Alcuni gesuiti anziani e malati hanno lasciato il Paese, perché nell'ambiente attuale avevamo difficoltà a fornire loro un'assistenza adeguata. Ma gli altri continuano a lavorare nelle opere citate. L'espulsione o la confisca dei beni è sempre all'orizzonte per i religiosi presenti nel Paese. Le Suore della Carità (Santa Teresa di Calcutta), le Figlie della Carità (Santa Luisa de Marillac), le Suore Domenicane dell'Annunciazione, tra le altre congregazioni, sono già state spogliate dei loro beni ed espulse dal Paese, in tutto o in parte. In ogni caso, è esemplare la costanza nel lavoro di coloro che non solo rimangono, ma desiderano rimanere nonostante i rischi e l'ostilità del governo.
Come possono i gesuiti affrontare il compito missionario in un Paese in cui sono perseguitati?

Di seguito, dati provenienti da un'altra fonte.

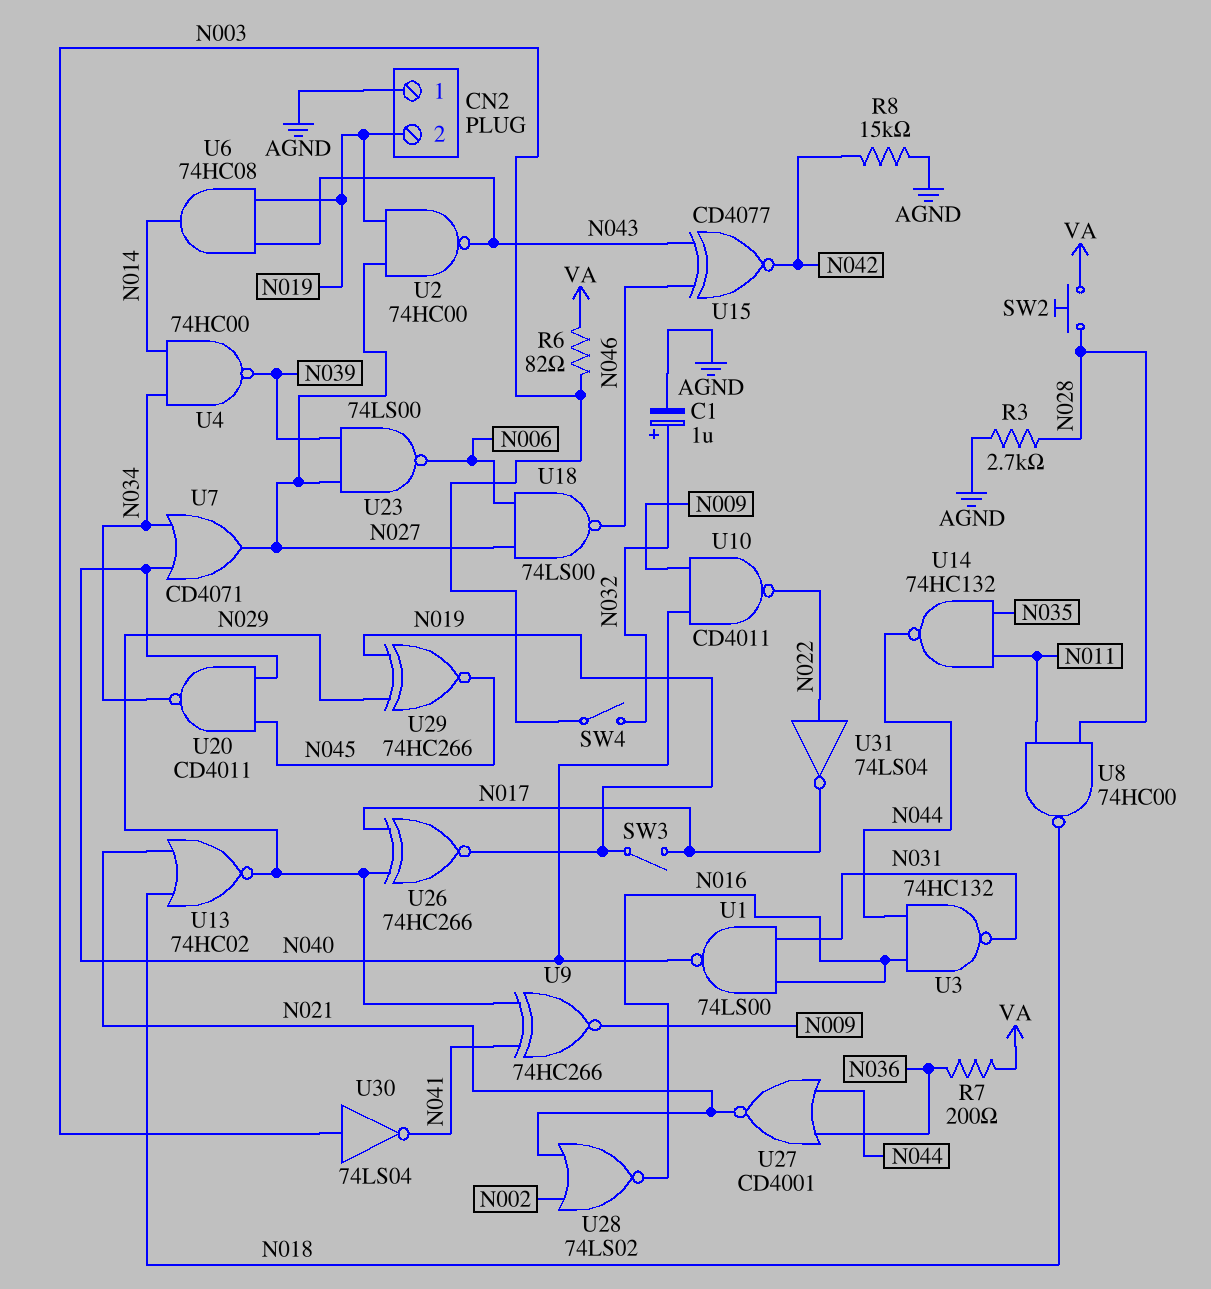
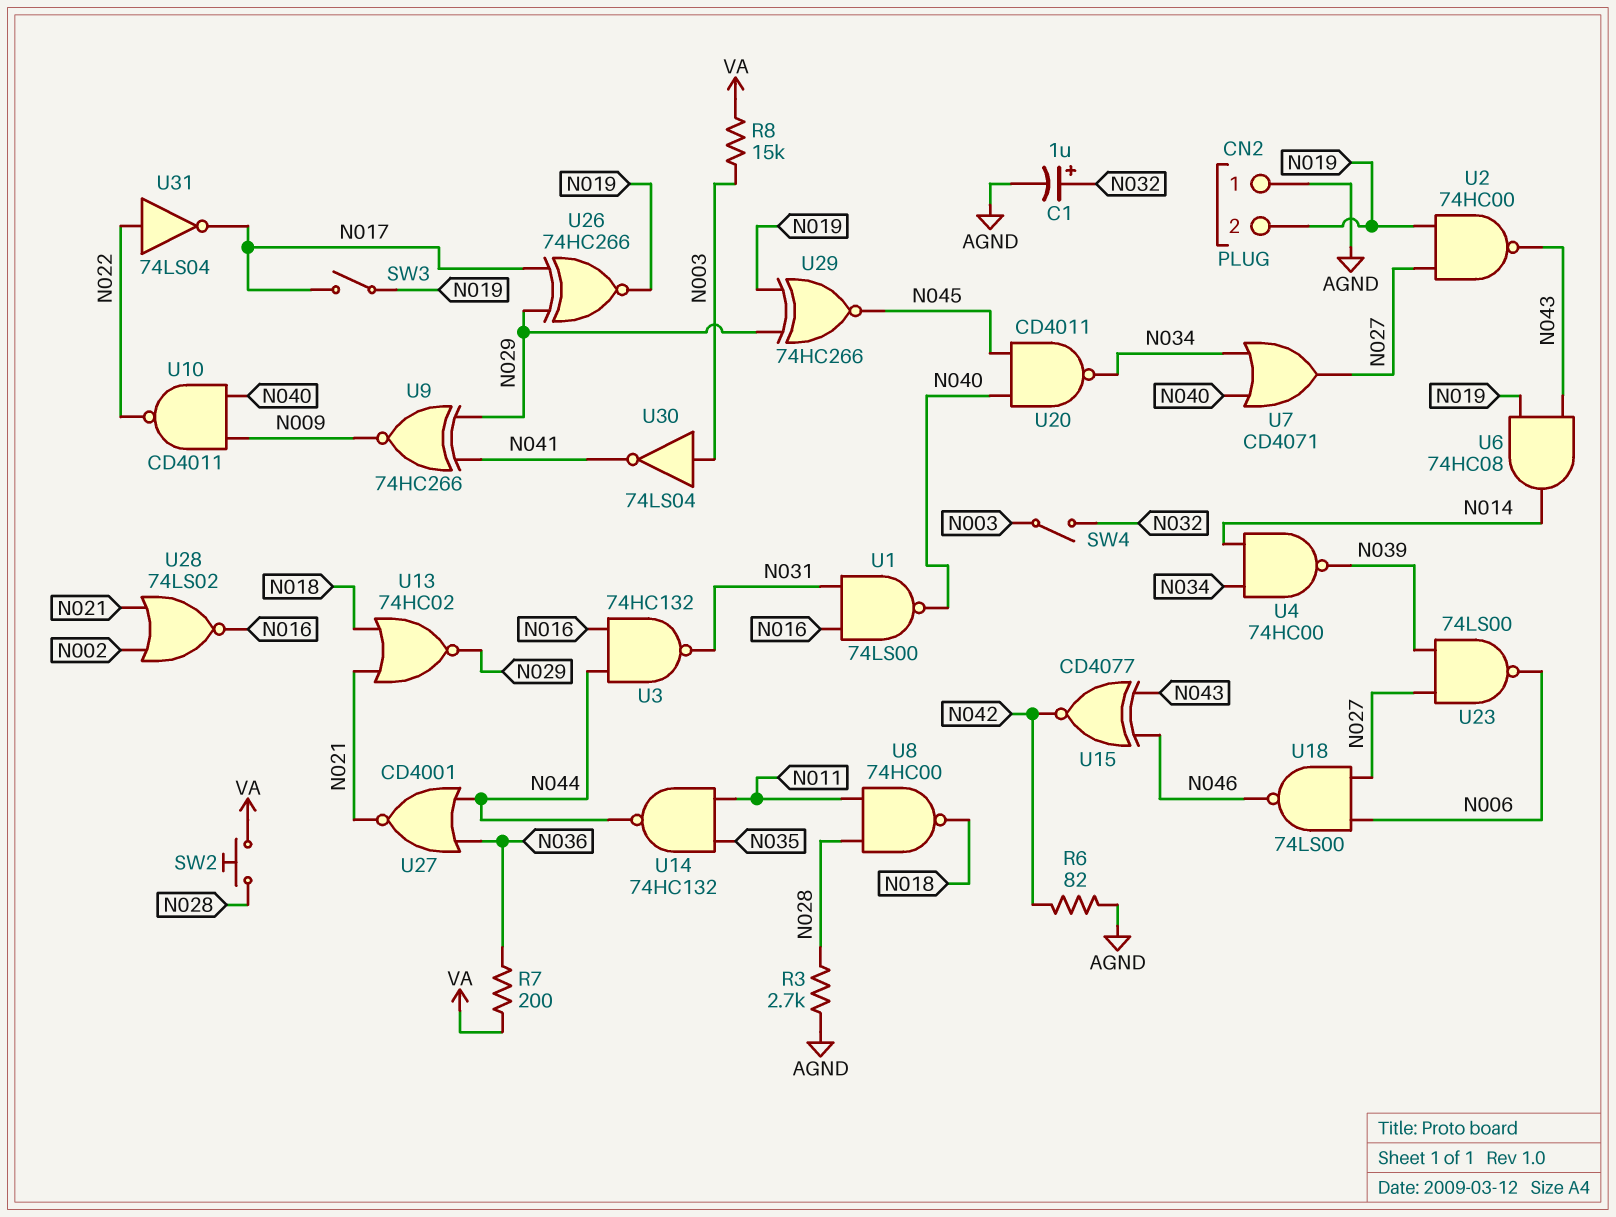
R6: 82 (N003, VA) -> 82 (AGND, N042)
R8: 15k (AGND, N042) -> 15k (N003, VA)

In situazioni come quelle del Nicaragua è importante essere costanti, essere vicini alla gente, essere aperti al dialogo quando possibile e accompagnare chi soffre. Questo è ciò che la Chiesa cerca di fare e che anche noi gesuiti cerchiamo di fare.
Dopo un anno di prigionia del vescovo Rolando Álvarez e dopo tante altre situazioni di persecuzione contro la Chiesa, qual è il messaggio che come gesuiti inviate al popolo nicaraguense?
Rolando Álvarez è un segno della fedeltà della Chiesa al popolo nicaraguense. San Cipriano di Cartagine, nel III secolo, chiamava martiri i cristiani che avevano resistito ed erano sopravvissuti alla dura condanna dei lavori forzati nelle miniere della Sicilia. Il vescovo di Matagalpa si trova in una situazione, cambiando le circostanze storiche, simile a quella di coloro che soffrivano nelle miniere ai tempi dell'Impero romano. Anche noi gesuiti vogliamo essere segni di resistenza nella fedeltà al comando di Gesù di essere vicini a chi soffre e di porre una parola di speranza in mezzo al dolore della gente. La costanza e la resistenza dei valori cristiani vincono sempre, anche se ci sono momenti in cui dobbiamo passare attraverso la croce.
Di fronte a questa situazione, qual è la risposta dei gesuiti al governo nicaraguense?
Il nostro auspicio è il dialogo, la restituzione dei beni, la garanzia di poter essere presenza, la revoca delle condanne e delle misure che violano i diritti umani, come la privazione della nazionalità e l'esilio. L’avvio di un processo di dialogo, per il quale la Chiesa in Nicaragua ha lavorato tanto, è indispensabile per uscire da una situazione opprimente che può solo portare a un'escalation dei conflitti.